By: Lucia Moses
Newspaper execs are twisting themselves into knots, trying to figure out how to make themselves appealing to young adults. But in their obsession with the 18-to-34-year-old age bracket, are they overlooking another important slice of the youth market, namely, teens?
The focus on those 18 to 34 is understandable: Most newspaper-readership studies have focused on the 18-and-up audience, while information on teen media usage is skimpy. And the buzz created by the youth tabloids launched by Chicago’s two dailies last fall has only added to the frenzy.
The Newspaper In Education program hasn’t done much to help papers reach teens. NIE is more adaptable to elementary and middle-school classroom learning, so that’s where it’s concentrated, said Christine N. Wood, who directs the Newspaper Association of America’s GOLD (Growth Opportunities by Leveraging Diversity) project.

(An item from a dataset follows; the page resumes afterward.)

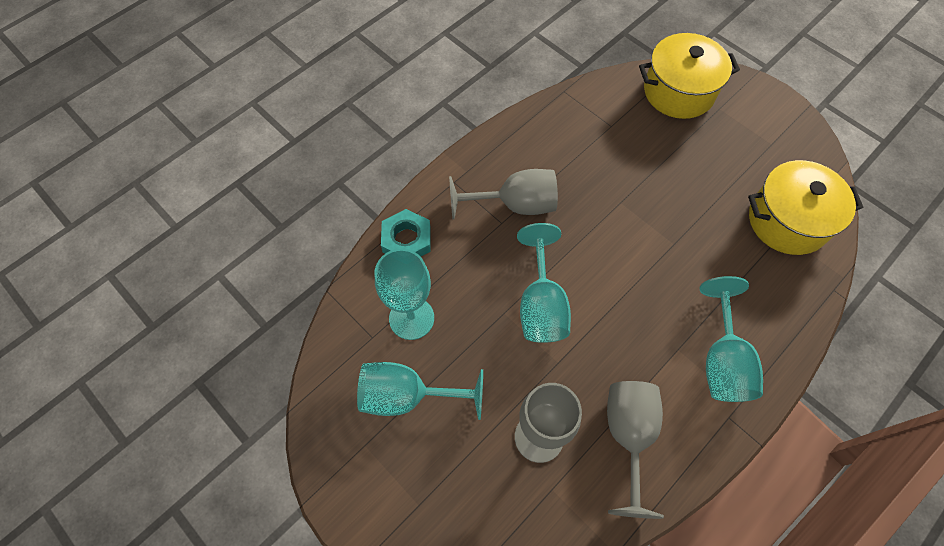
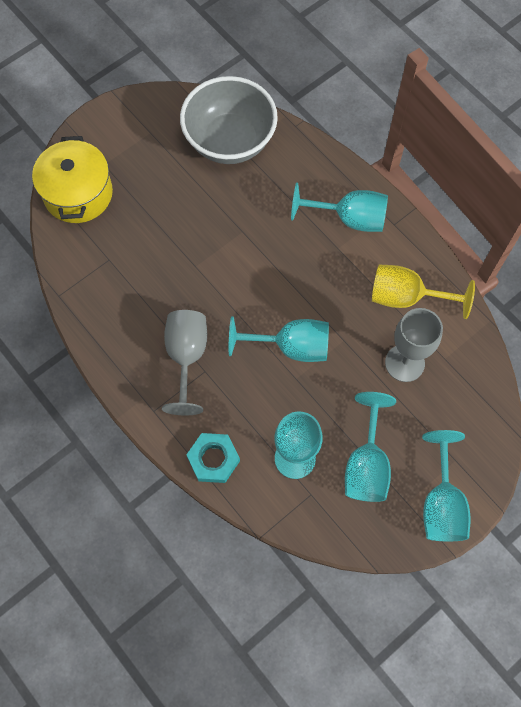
camera: 85 degrees left, 5 degrees up
(363, 488) = (441, 503): none -> turquoise goblet
(628, 436) = (406, 297): grey goblet -> yellow goblet
(787, 221) = (230, 141): yellow pot -> grey bowl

In the end, Wood said, 18 to 34 “seems like an easier nut to crack.” Nevertheless, she sees growing interest by newspapers in teens.
With more than $155 billion annually in estimated spending power, the nation’s 24 million teens not only have money to spend but also have a big say in their parents’ spending.
New research might help papers discover the potential of this age group. Belden Associates recently finished a study for the NAA of teens’ media, advertising, and spending habits, which it released at the annual NAA Marketing Conference, held here last week.
And new findings by Melville, N.Y.-based Newsday suggest NIE may indeed be a worthy investment. In what may be the first research of its kind, it found that young adults who were exposed to its NIE programs, including in high school, were far more likely to be newspaper readers.
If marketers weren’t sure what to do with all this information, the conference supplied plenty of people, teenage and otherwise, with ideas. Lou Pearlman, chairman and CEO of Trans Continental Companies Inc. and the marketing whiz behind *NSync and the Backstreet Boys, suggested fanzines and partnerships with TV networks such as MTV and Nickelodeon. Keep in mind that today’s teens are more independent, more multicultural in worldview, and more cynical than their forebears, said Stephanie Testa, a senior marketer for Universal Parks and Resorts here.
Concurrent with the conference, GOLD — which is aimed at improving the industry’s reach with underserved audiences — conducted an advertising symposium rife with ideas on cashing in on youths, especially teens. Those attending heard from a panel of teens who decried what they saw as media portrayals of kids as troublemakers who don’t read papers. While they get news from many sources, some said they turned to papers for national and international news. “We look at everything because we are like sponges,” explained one boy.
Offering evidence that kids are interested in more than the latest music, one girl credited newspapers with helping her do homework: “We have such a variety of interests, you can’t just pinpoint it. So the broader, the better.”